Colorado Politics

Colorado Springs Gazette: Colorado produces another same-sex marriage conflict

Among an impressive lineup of Western Conservative Summit speakers in Aurora last weekend was Lori Smith, an artist who finds herself at the center of another blockbuster legal and cultural battle the Supreme Court of the United States has agreed to review.

Smith founded and operates 303 Creative, a Colorado-based graphic and website design company. She founded 303 with a commitment to promote causes consistent with her beliefs. Once an atheist, she became a Christian while actively crusading against religion.

She contracts to produce art that supports children with disabilities, heterosexual weddings, overseas missions, animal shelters and veterans. If it doesn’t fall within those lines, she typically takes a pass because she can’t put her heart and soul into the work. She would likely decline to design for a group of able-bodied children – i.e. a soccer team. She has limited bandwidth and prefers to focus on disabled children.

Lots of creative professionals devote themselves to expressions that promote or reflect what’s important to them. The famed photographer John Fields photographs Colorado in all its natural beauty, not New Jersey. Marina Abramovi?’s art celebrates feminism. Horse artists draw, sculpt and photograph horses.

Imagine a country in which the government could force Abramovi? to contract with a men’s rights organization so she wasn’t discriminating on the basis of gender.

Artists make money by creating works and selling them, or by contracting with people to create art that falls within their chosen specialties or purviews. In this case, the distinction between those business models means everything.

Smith used to devote a portion of her creative work to designing artistic websites for weddings. She celebrates marriages between men and women but doesn’t share the same passion for same-sex marriages. It simply does not comport with her religious convictions, whether anyone likes it or not.

The same non-discrimination law the Colorado Civil Rights Commission used to bully Masterpiece Cakeshop owner Jack Phillips in Westminster prevents Smith from discerning which artistic expressions she will or will not produce. As such, she no longer designs wedding art for anyone.

Phillips declined to design cake art for same-sex marriages. The Supreme Court found the Civil Rights Commission guilty of essentially committing a hate crime against the baker, but it did not rule on the merits of the artist’s right to decline designing art he was not enthused about.

Because that question remains in limbo, the court will hear 303 v. Elenis (Aubrey Elenis, director of the Colorado Civil Rights Division) in the fall and will rule next spring.

This may seem difficult, but it isn’t.

We would cringe and protest if Smith were retailing art and refused to sell a pre-made product to a same-sex couple. We cannot and should not discriminate on a basis of sexual orientation in the marketplace of products, homes, housing or services. We must uphold discrimination in contracts for specialized services.
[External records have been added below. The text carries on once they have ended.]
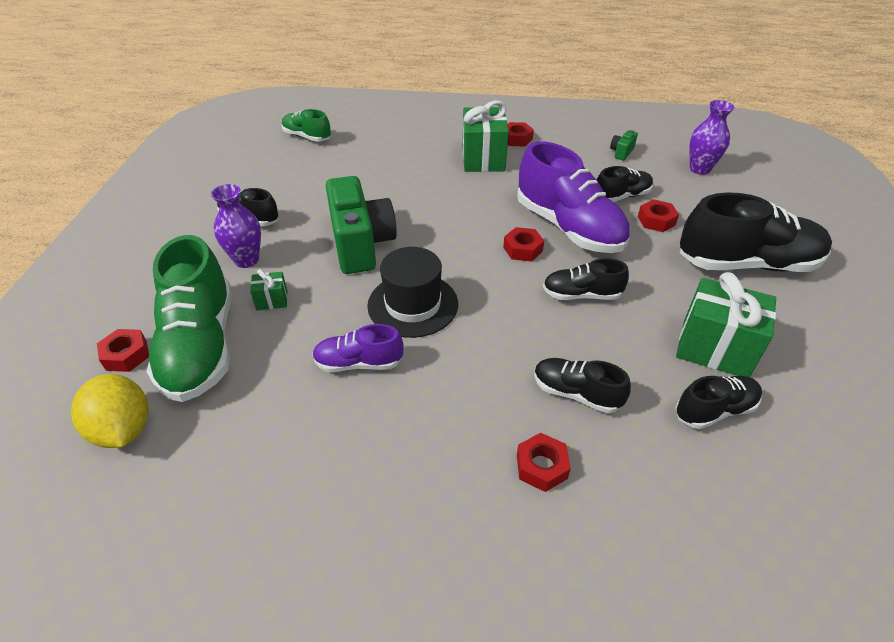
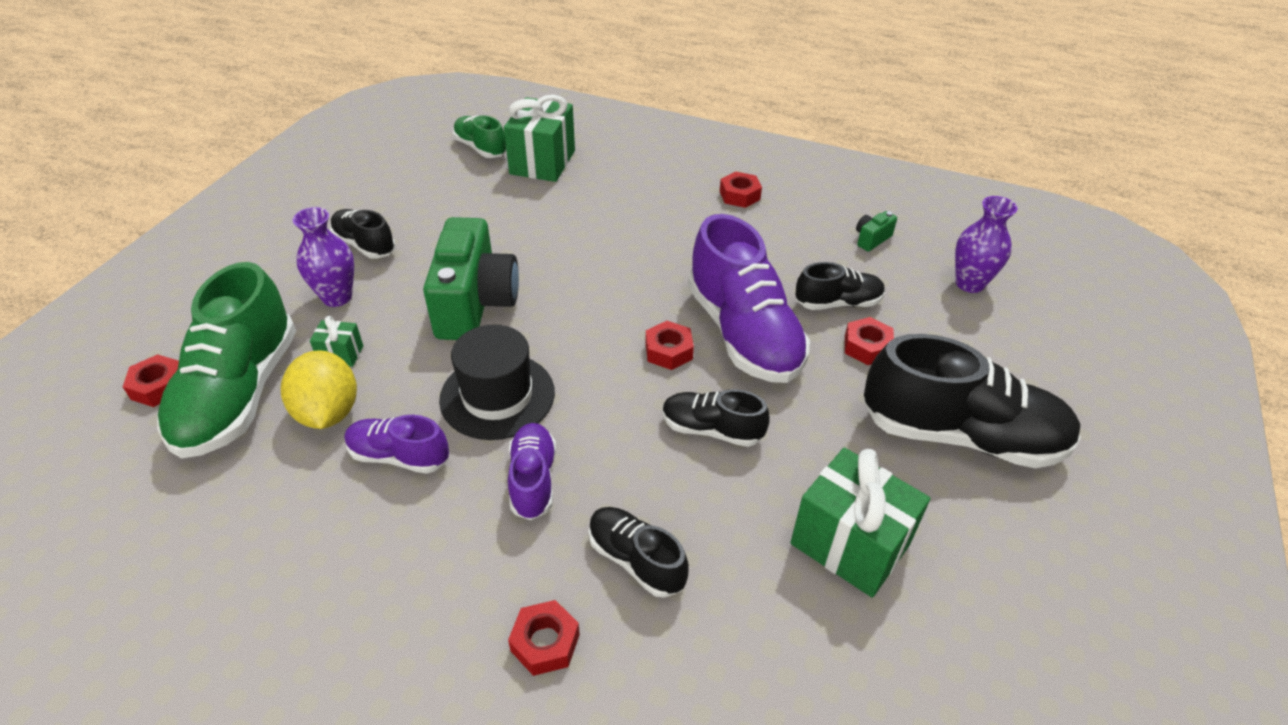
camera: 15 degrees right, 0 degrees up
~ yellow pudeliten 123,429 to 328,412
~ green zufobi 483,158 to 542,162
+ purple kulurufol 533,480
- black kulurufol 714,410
The Smith case involves something other than objective free trade. It is not as if she sells wedding dresses and tuxedos. She contracts to deliver powerful expressions however she sees fit, as protected by the First Amendment.

Government cannot force nor prevent a newspaper from publishing any particular opinion piece, no matter how objectionable. The Supreme Court has made clear the First Amendment applies no more to The New York Times than to a homeless street pamphleteer.

Because of the First Amendment, the government cannot stop a Satanic artist from painting a giant horned goat head and selling it in the open market. Doing so would quash the artist’s freedom of expression. The government can’t even restrain the ugly, hateful signs of an anti-LGBTQ cult that taunts mourners at military funerals.

If the government cannot suppress expression, it certainly cannot compel it by punishing those who decline to produce particular artistic expressions. If it could do so, only our imaginations limit the harmful potential.

The state could compel a white supremacist to portray Martin Luther King, Jr. It could force an atheist artist to paint a crucifix whenever a customer demands it. If authorities compel artistic expression, art and free speech mean nothing.

This is not a case about upholding conventional rights for members of the LGBTQ community. If it were, we would support the state. It’s about enforcing the First Amendment and freedom of expression for everyone without regard for the values of the state, popular sentiment, or the mores of the majority.